No mesmo instante fui lembrando de cabeça uma por uma, porque ele estava ansioso para começar a ouví-las e não queria esperar. Meu sono foi embora e liguei o computador para escrever sobre isso. Fiquei muito feliz e emocionada ao ver meu primo adolescente e toda a sua turma empolgada com as músicas de Milton Nascimento. Não só por ele ser um grande artista da terra e um dos maiores do Brasil e do mundo, mas principalmente porque suas músicas representam o que há de melhor na nossa cultura e história musical. Ver gente tão nova querendo ouvir e cantar a boa música encheu meu coração de alegria e esperança. Isso, mais que tudo, vale qualquer esforço.

Confesso que senti um certo alívio, porque estava preocupada e envergonhada desde o dia que acessei uma comunidade de Três Pontas no Orkut. Eu não tinha Orkut, mas criei um recentemente para divulgar os dois eventos do Änïmä Minas.

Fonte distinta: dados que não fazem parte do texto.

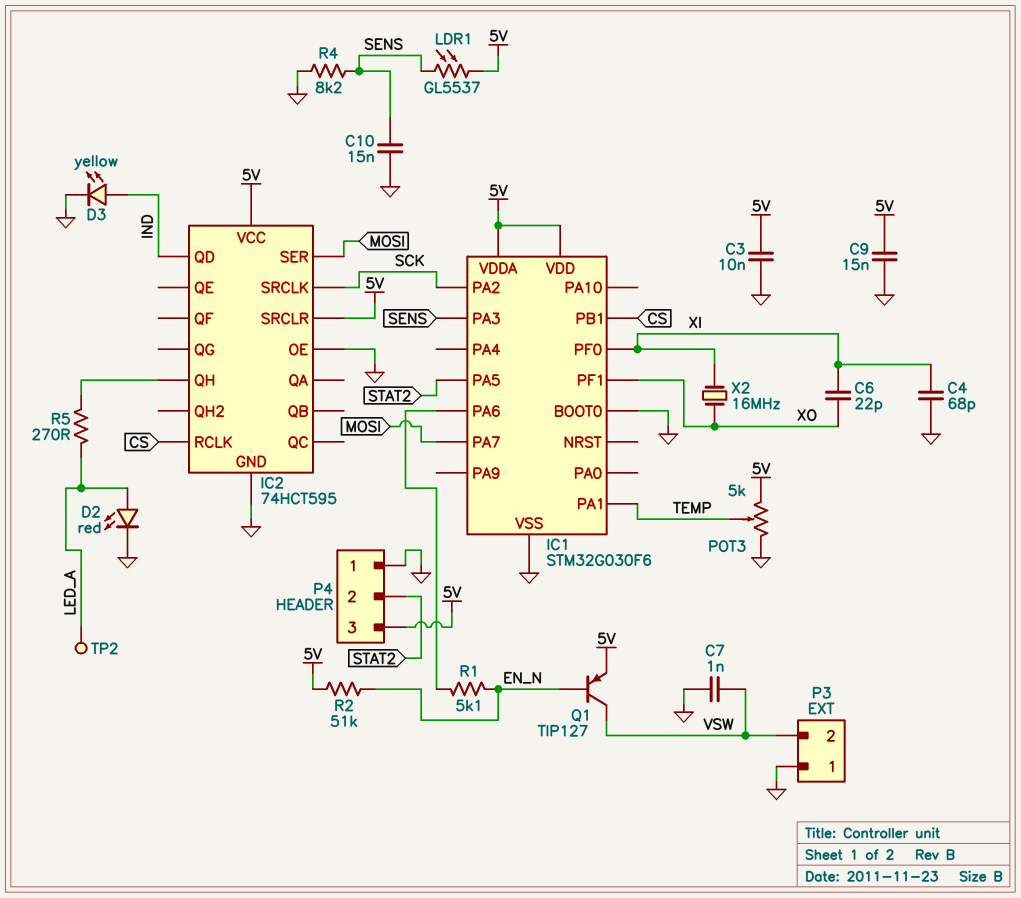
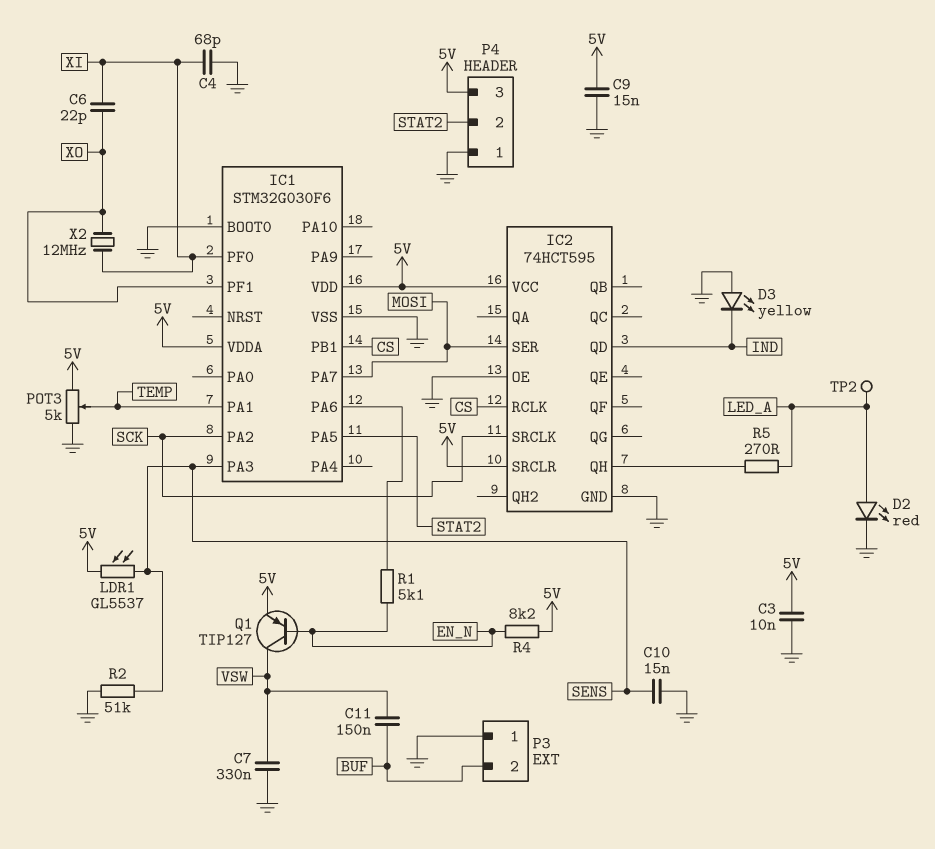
C7: 1nF (GND, VSW) -> 330nF (GND, VSW)
C11: none -> 150nF (BUF, VSW)
D3: LED yellow (A IND, K GND) -> LED yellow (A GND, K IND)
P3 pin 2: VSW -> BUF
R2: 51k (5V, EN_N) -> 51k (GND, SENS)
R4: 8.2k (GND, SENS) -> 8.2k (5V, EN_N)
X2: 16MHz (XI, XO) -> 12MHz (XI, XO)

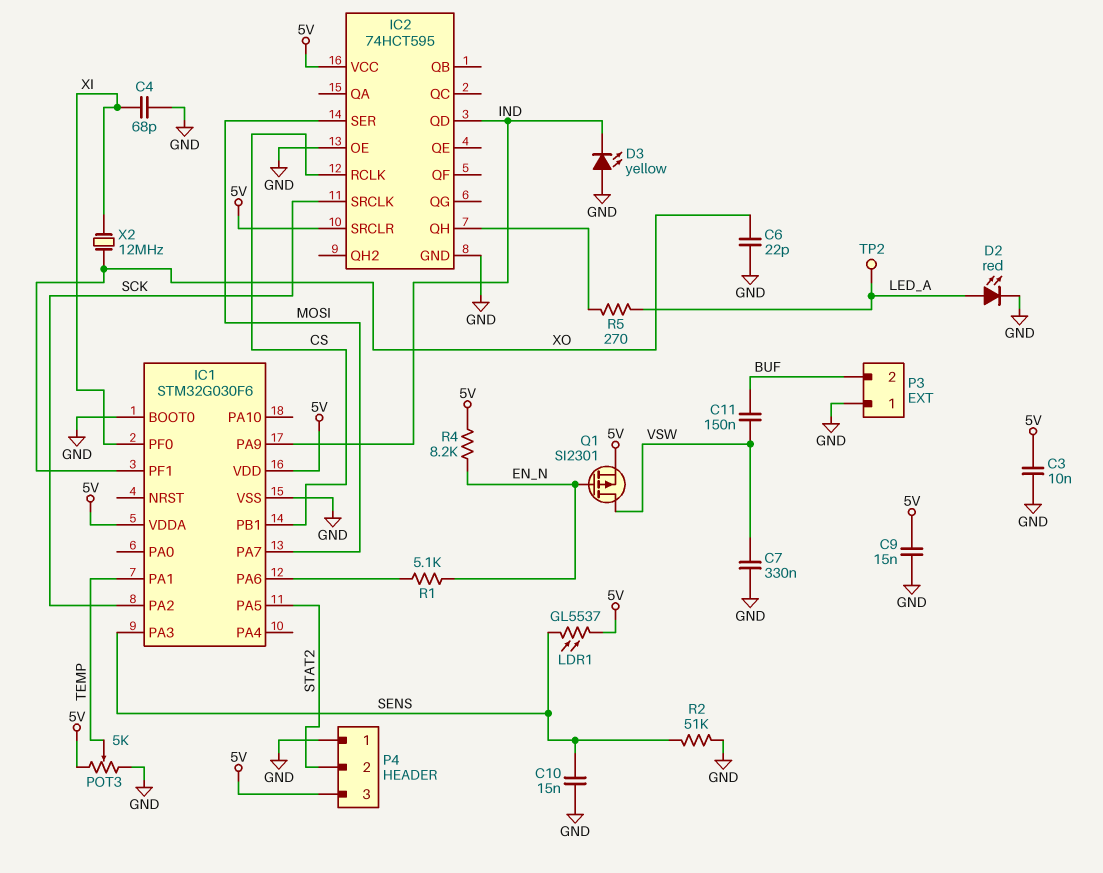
C6: 22pF (XI, XO) -> 22pF (GND, XO)
IC1 pin PA9: none -> IND
Q1: PNP TIP127 (B EN_N, C VSW, E 5V) -> PMOS SI2301 (G EN_N, D VSW, S 5V)

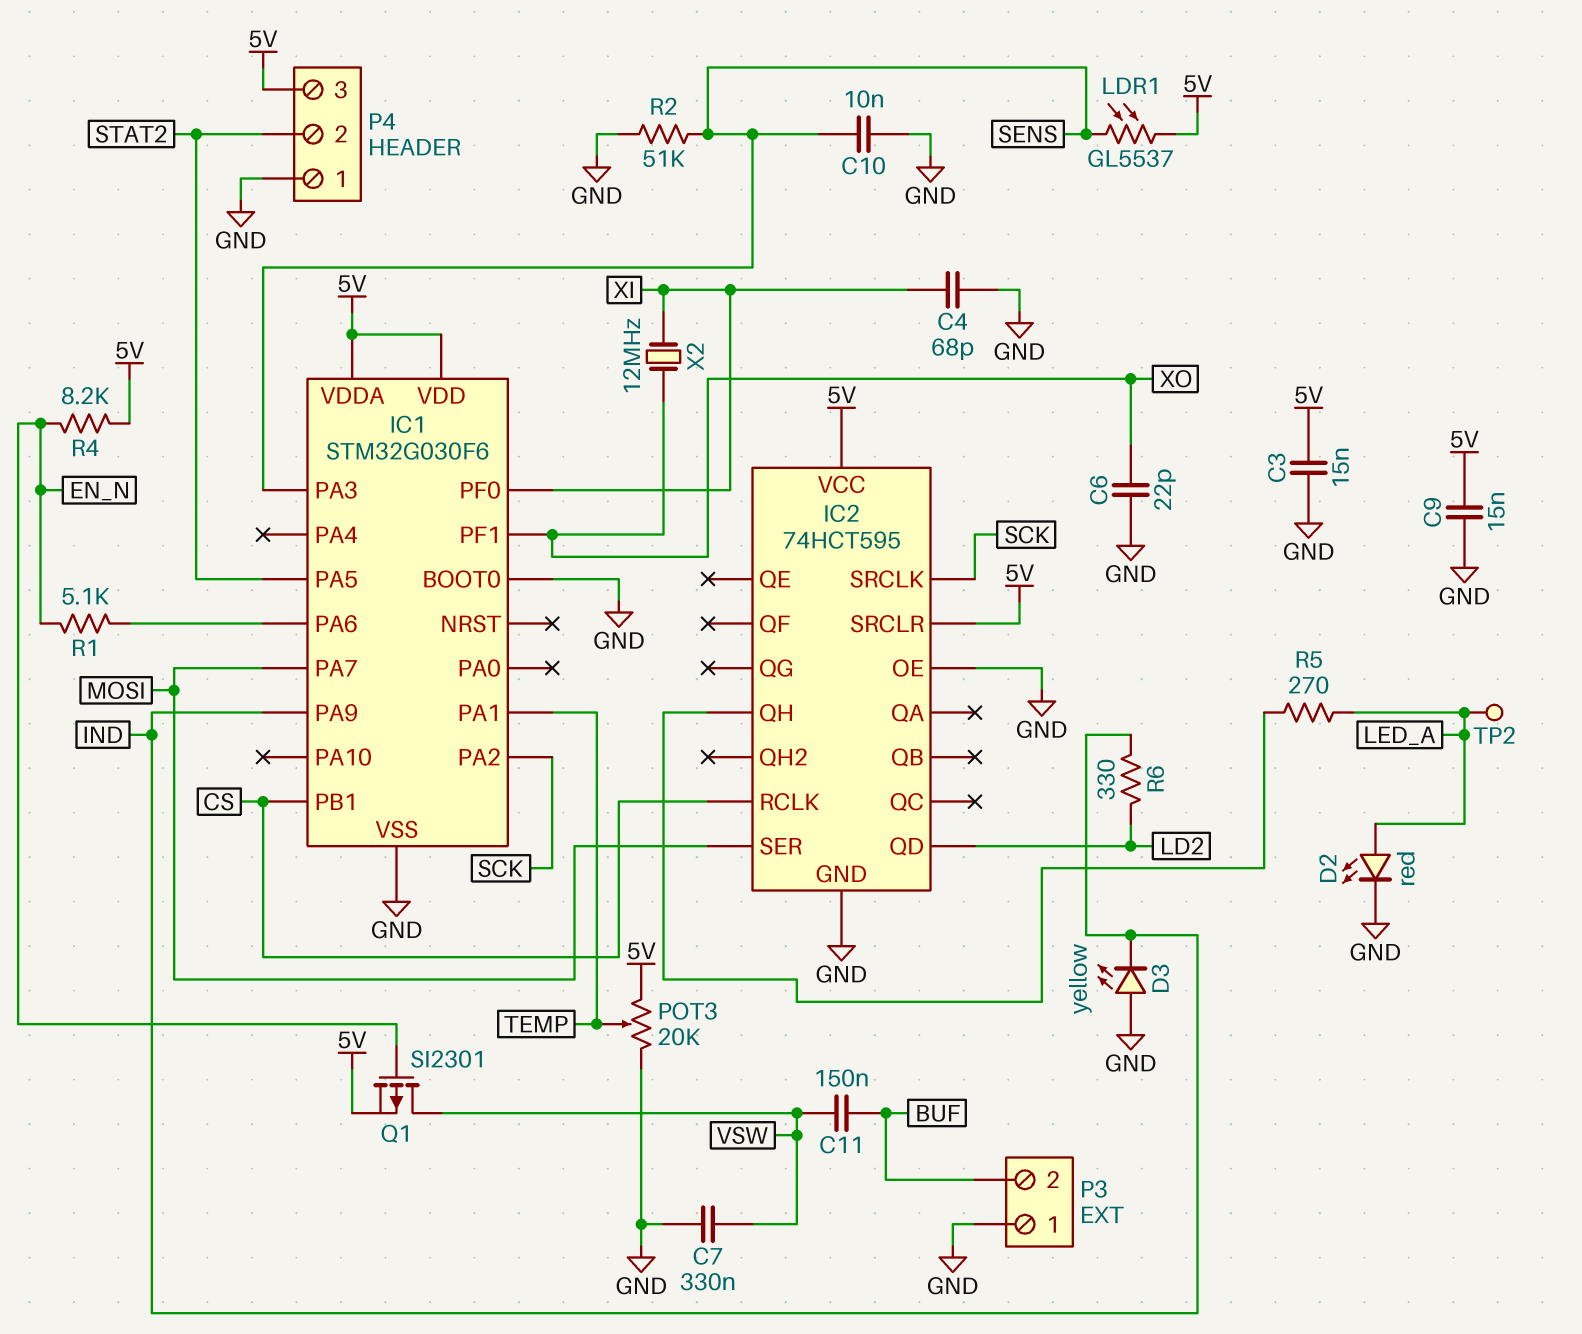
C3: 10nF (5V, GND) -> 15nF (5V, GND)
C10: 15nF (GND, SENS) -> 10nF (GND, SENS)
IC2 pin QD: IND -> LD2
POT3: 5k (5V, GND, wiper TEMP) -> 20k (5V, GND, wiper TEMP)
R6: none -> 330 (IND, LD2)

Ao entrar nessa comunidade, por sinal a mais popular sobre a cidade, perdi o chão. Os tópicos mais acessados eram inacreditáveis. O campeão de acessos e mensagens era “Escreva Três Pontas com o cutuvelo”, isso mesmo, ainda por cima cotovelo escrito errado. Depois vinham os também arrepiantes “Jogo do vai se fudê” e “Jogo da puta que pariu”.

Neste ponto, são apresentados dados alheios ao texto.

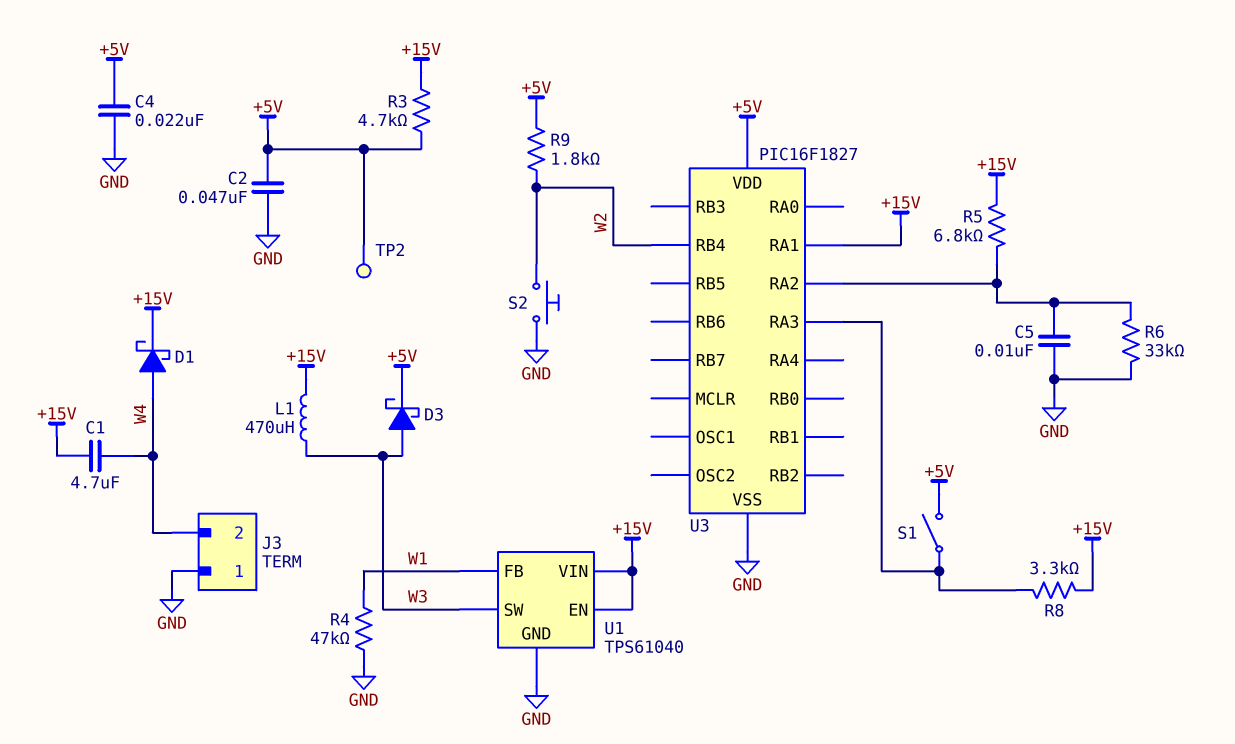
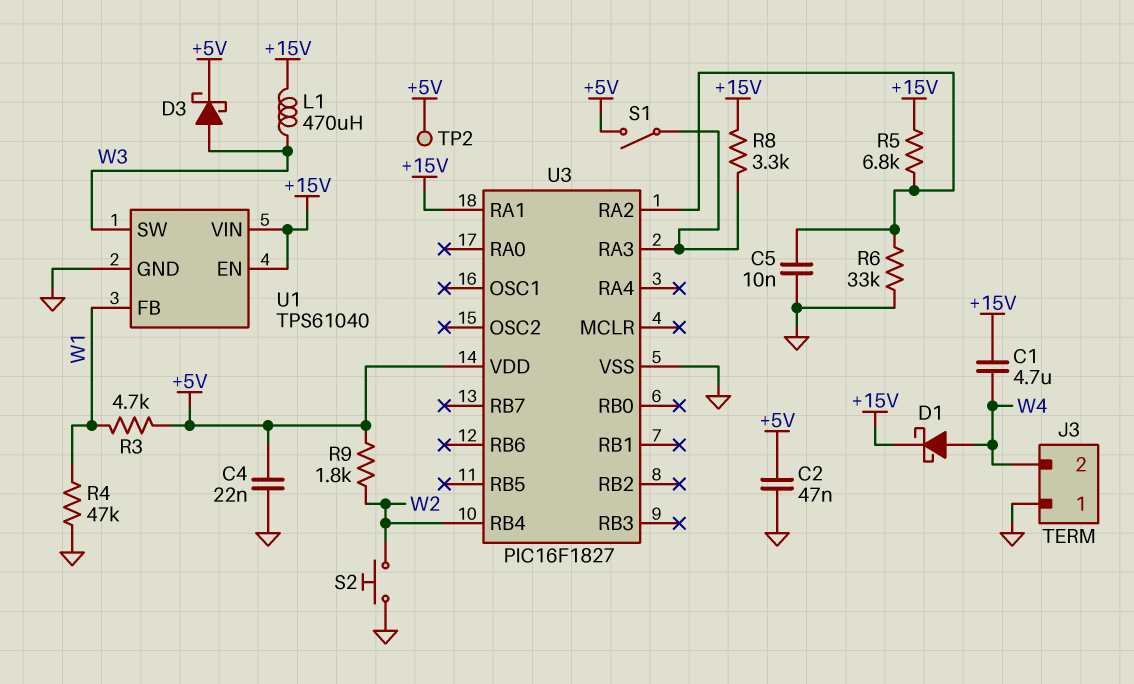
R3: 4.7k (+5V, +15V) -> 4.7k (+5V, W1)

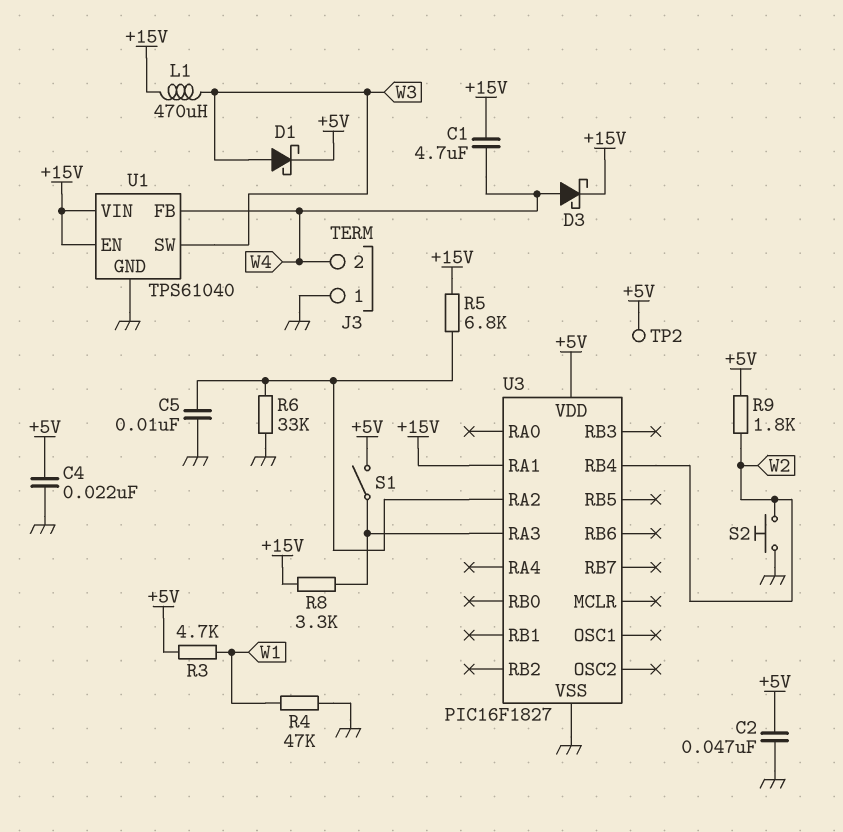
D1: schottky (A W4, K +15V) -> schottky (A W3, K +5V)
D3: schottky (A W3, K +5V) -> schottky (A W4, K +15V)
U1 pin FB: W1 -> W4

Além de chocada, meu sentimento foi de frustração, pensando no futuro dessa juventude cuja maior preocupação é escrever Três Pontas com o “cutuvelo”. Tudo bem, na pré-adolescência e adolescência (sem falar nos marmanjos) ninguém quer ficar discutindo a vida e assuntos sérios, mas escrever Três Pontas com o cotovelo é demais. Fiquei pensando no papel dos pais em mostrar aos filhos um mundo diferente, onde há espaço tanto para festas de bebida à vontade e música comercial quanto para teatro, música de qualidade, leitura, trabalhos sociais, ambientais. Um mundo em que tudo isso pode conviver e fazer as pessoas felizes e melhores como seres humanos.

Ao receber o telefonema do meu primo, uma luz se acendeu no meu coração, me fez esquecer o cansaço e recuperar o ânimo, já pensando em novos planos para o futuro, a cabeça fervilhando de idéias e vontade de não deixar essa onda de empolgação passar. Ao me pedir a lista de músicas para procurar e escutar, o Gabriel me deu um presente, porque reforçou em mim aquilo em que eu mais acredito: que nada é impossível quando se tem vontade e persistência, que cada pequena ação pode, sim, fazer a diferença, agregar e multiplicar. Se conseguir ao longo da vida dar a minha mínima contribuição para que outros Gabrieis tenham o mesmo interesse que meu primo, tudo terá valido à pena, e valerá.